Screaming, air strikes, constant fear and nightmares, this is how Palestinian children live in Gaza. The constant violence turns their vision of the world into a place of war and prepare for the possibility of losing their lives, their homes and their family at any moment.
Recently, the last Israeli offensive that lasted 11 days, caused the death of 260 people, including nearly 70 children and 40 women. 2,200 people were injured, in addition to the destruction of buildings, homes, several health centers and cars.
The most dangerous thing that the escalation of violence left in the minds of the minors is that there is no really safe place in Gaza. The destruction of buildings occupied by people, including children, left deep psychological wounds, to varying degrees, in the Gaza Strip.
“I had a sister who had five children and I was her only brother. He came to my house in the evening to celebrate Eid al-Fitr with me and my children. I went out to buy bread and when I got home I was surprised by the news that a nearby place had been attacked. I saw that my house had been destroyed with my children, my wife, my sister and their children inside, ”says Alaa Abu Hatab, a 34-year-old Palestinian refugee living in the Shati refugee camp in northern Gaza.
“It gave me a nervous breakdown, I fainted and they took me to the hospital, where I began to receive my dead children ”, Alaa comments with great sadness.
Israeli warplanes attacked his home with five missiles, without any warning, or notice to evacuate. They were bombarded directly and turned the house into rubble.
“My daughter María, 5 years old, surprised me. I found it lying in the back of the house, it had flown there because of the intensity of the bombardment. He was calling his mother and crying. It was a miracle to see that she was alive, “he added.
In Gaza there are no hiding places, no places safe enough to protect against Israeli incursions. This makes boys and girls always feel scaredeven with the slightest noise.
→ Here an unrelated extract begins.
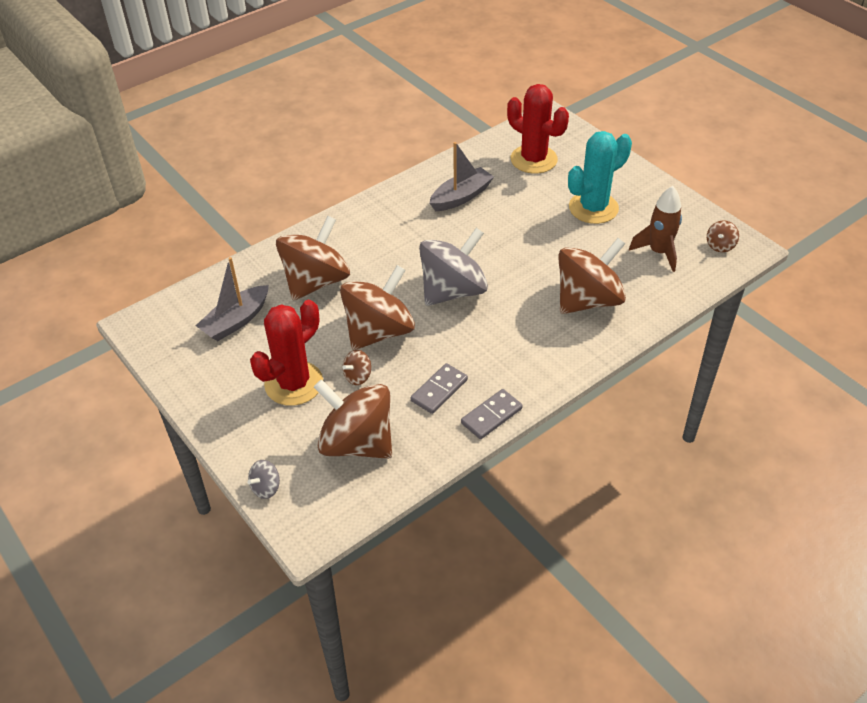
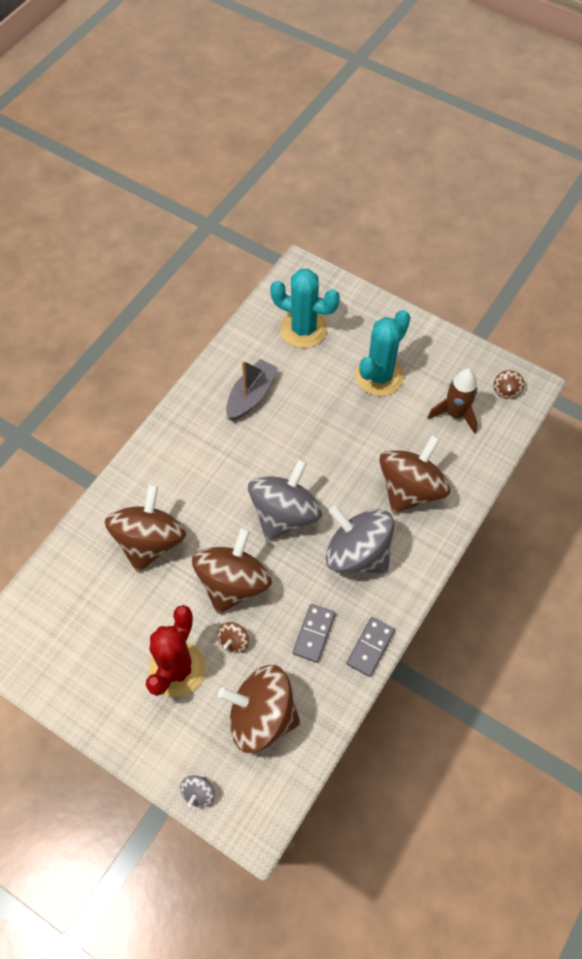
camera: 20 degrees left, 15 degrees up
(236, 321) = (91, 612): grey boat -> none
(511, 338) = (357, 553): none -> grey spinning top
(533, 159) = (303, 329): red cactus -> turquoise cactus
Minors are incapable of living the life that would correspond to someone their age, a childhood life, of enjoyment and games in the parks. Any place is susceptible to attack, so the idea of how to save themselves in case a missile falls on them always haunts their thoughts. Asad Ashour, education coordinator for the Norwegian Council for Refugees in Gaza, says this trend stresses their brains and leaves most of them in constant fear of doing anything.
Ashour confirms that the escalation of violence exacerbated their fears, affected them very negatively and exposed them to highly complex trauma. “It is difficult to convince Palestinian children that they have some kind of future with the situation they experience every day.”
Today, a large part of young Gazans suffer from lack of concentration, nightmares and constant personality changes, as well as rapid irritability and a constant fear of death, either for themselves or for their relatives.
Common psychological effects in minors are generalized depression and anxiety, phobia of darkness and distraction, as they suffer from a high inability to concentrate in school. In addition, they develop an attitude of violence with their peers and indifference towards what surrounds them, as well as a rejection of the authority of parents and the school. At night, childhood urinary incontinence is accompanied by sleep disturbances, nightmares, waking up sad, inability to stop thinking about traumatic experiences and painful events, and feeling that everything around them is unsafe and that they live in a bitter and present present. ambiguous future. To this are added the psychosomatic symptoms such as headaches, abdominal pain, and stomach pain.
Gazans minors live in a war zone and, according to the latest UNICEF data, one in three needs psychological and social support. A figure that sadly, and after the last bombings, is expected to increase.
The psychological care capacity of Gaza hospitals is much lower than it should be for the number of cases that need follow-up.
Healing a psychological injury resulting from perpetual trauma at such an early age is a fundamental task that will only be achieved by recognizing the importance of mental health and allocating the necessary resources. No taboos, no “buts”, because future generations in Gaza depend on it.